Una cosa es mirar para el otro lado, y otra, provisionar o permitir el uso de material propiedad del Ayuntamiento para hacer más efectiva la paralización de Barcelona.
Una cosa es ser respetuosos con los derechos, y otra, reforzar unos, los de los saboteadores, a base de pisotear los de los usuarios de vías y transporte público.

¿Nadie va a afearle esta actitud? ¿Nadie va a querellarse por su sectarismo? ¿Hasta cuándo seguirás abusando, Catilina, de nuestra paciencia?

No hay derechos humanos de primera y de segunda, señora Colau. O son todos de primera, o no existen. !Cabalguen sus contradicciones con sus propios caballos!, no con la ciudadanía, que bastante tiene con pagar impuestos y aguantar sus impertinencias. Den respuestas aceptables dentro de las competencias locales que tienen, que para eso les votaron, y dejen de malmeter en ámbitos donde no han sido elegidos y, por tanto, le son ajenos. Tiene trabajo con los del Mobile, y si le sobra tiempo puede seguir con la inseguridad, el turismo, la contaminación, el tráfico, la limpieza de calles... Que no es poco.

Y a todo esto, algunos de los furibundos ideólogos del nacio-fascismo catalán andan haciendo autocrítica. ¡Que digo, autocrítica! Confesándose engañados por las mentiras de los políticos que ellos han llevado en volandas días, meses y años. Que ellos no sabían, dicen.

Toni Soler, un cómico que sólo divierte a la mitad de la población porque sólo hace chistes con la mitad de la realidad, enriquecido por TV3 con los impuestos de las dos mitades, comisario de los actos del Tricentenario de 1714, etc. etc, nos dice ahora que los políticos les estaban mintiendo, que fueron intoxicados, pobrecitos, como si no existiera la hemeroteca.

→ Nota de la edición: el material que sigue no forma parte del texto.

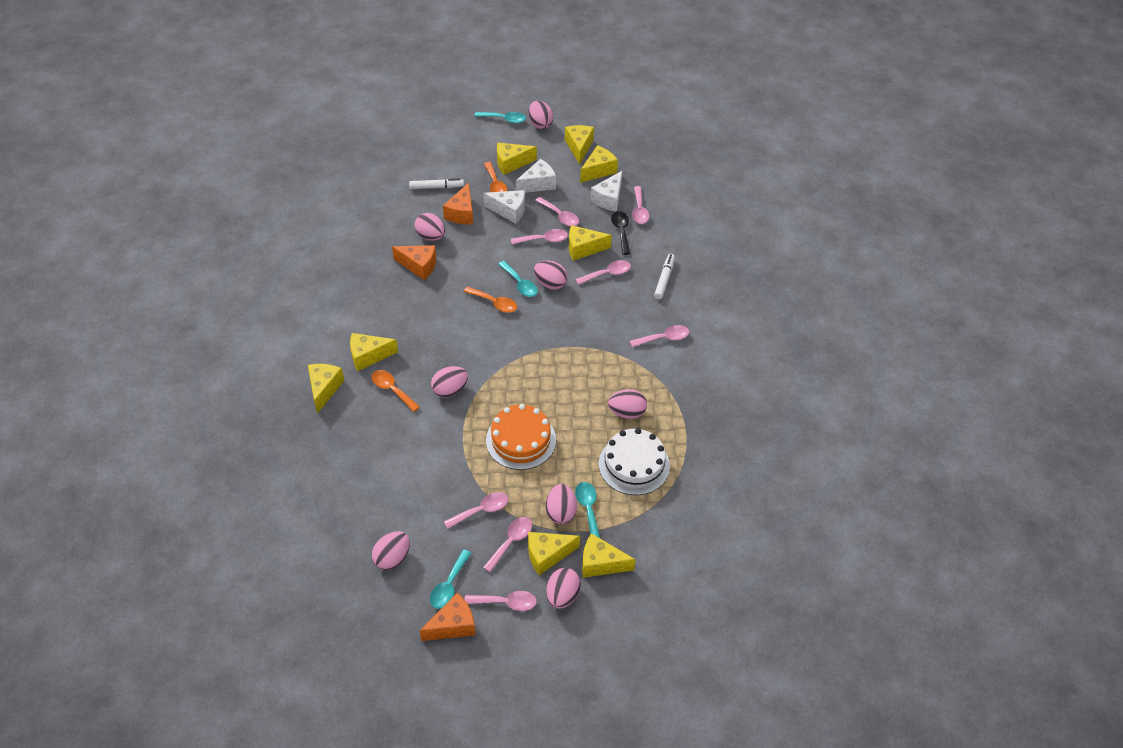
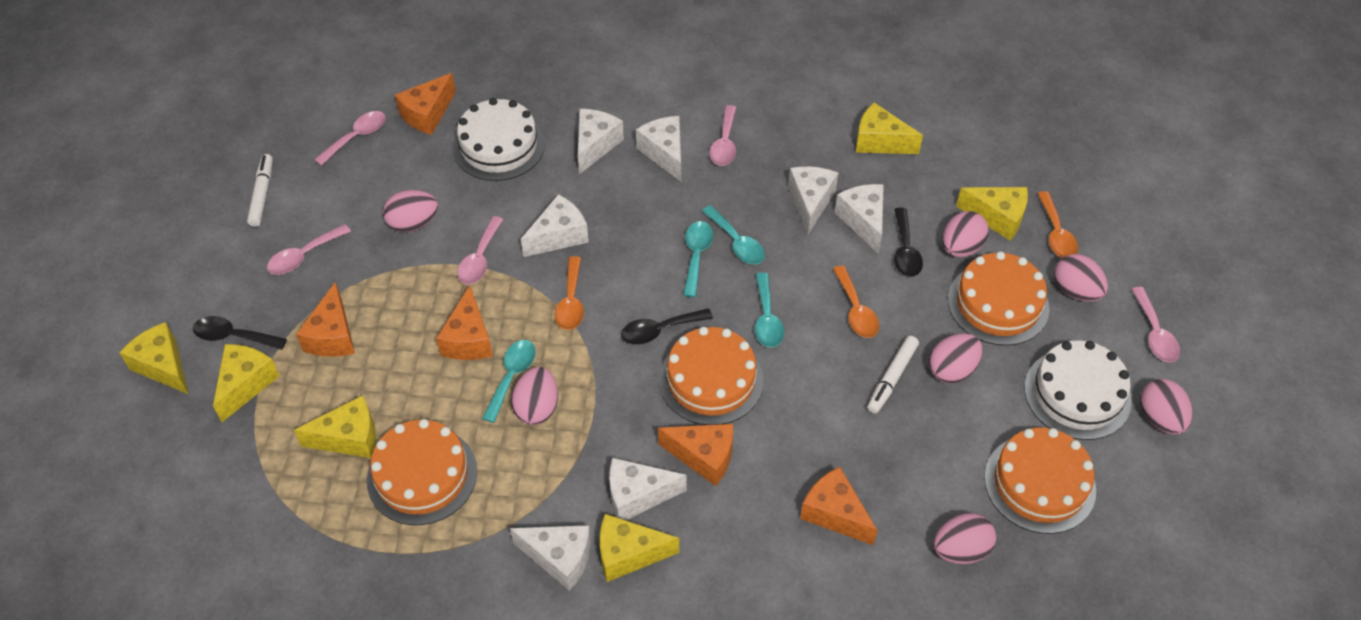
black spoon: 1 -> 3
orange cake: 1 -> 4
orange cheese: 3 -> 5
pink egg: 8 -> 7
pink spoon: 8 -> 5
white cake: 1 -> 2
white cheese: 3 -> 7
yellow cheese: 8 -> 6

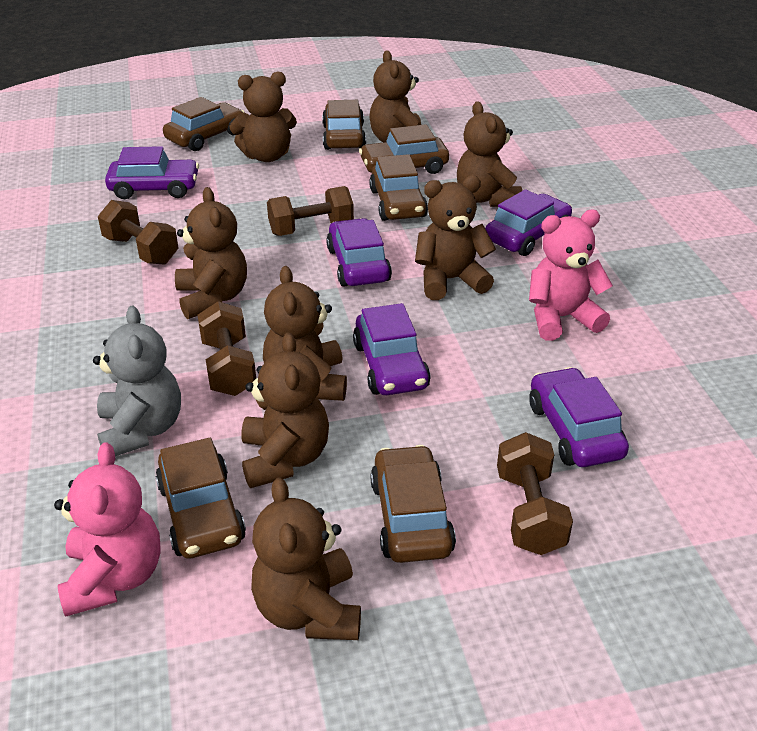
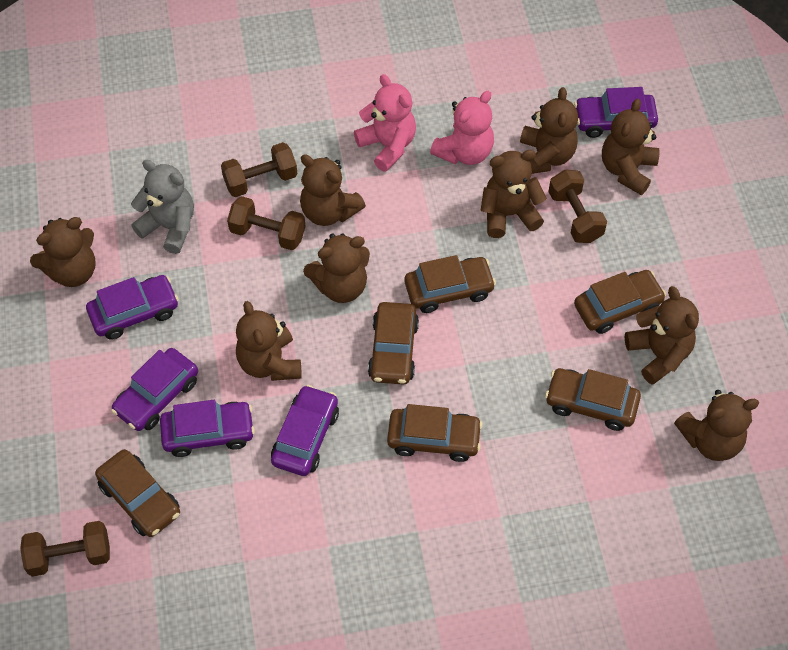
brown teddy bear: 8 -> 9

Enric Juliana, que sigue sin dar una a no ser a toro pasado, de la Vanguardia, ha mutado de redactor de la Editorial Conjunta, de tapar la boca a la opinión disidente, junto a José Antich (antes en La Vanguardia y ahora desde El Nacional), de blindar el Grupo Godó del viacrucis de la crisis económica que padecieron el resto de rotativos y medios de comunicación, gracias a las generosas subvenciones y anuncios de la Generalitat, para la que trabajaban. Ahora, digo, anda echándole la culpa del procés a los rusos... que también lo debieron de intoxicar.

Otro recién caído del caballo es Jaume Barberá, que en poco tiempo ha pasado de pedir la DUI desde la amarillista y pervertida prensa nacional-golpista, a recriminarle a los responsables políticos que habían mentido con las expectativas de la independencia. ¿Por que se autoexcluye de la amplificación de mentiras sobre expectativas si él era uno de los botones más potentes del amplificador? De lo que dicen los otros, son responsables los otros. De lo que dices tú, no busques responsables... a menos que te confieses un enajenado mental durante una buena parte de tu vida última.

El corrimiento de tierras puede formar parte del sainete y puede ser muy divertido ver como los Generales se degradan hasta llegar a Oficiales, los Oficiales se hacen Tropa y la Tropa se cambia al enemigo. Un buen final de ópera bufa para el más cansino de los procesos.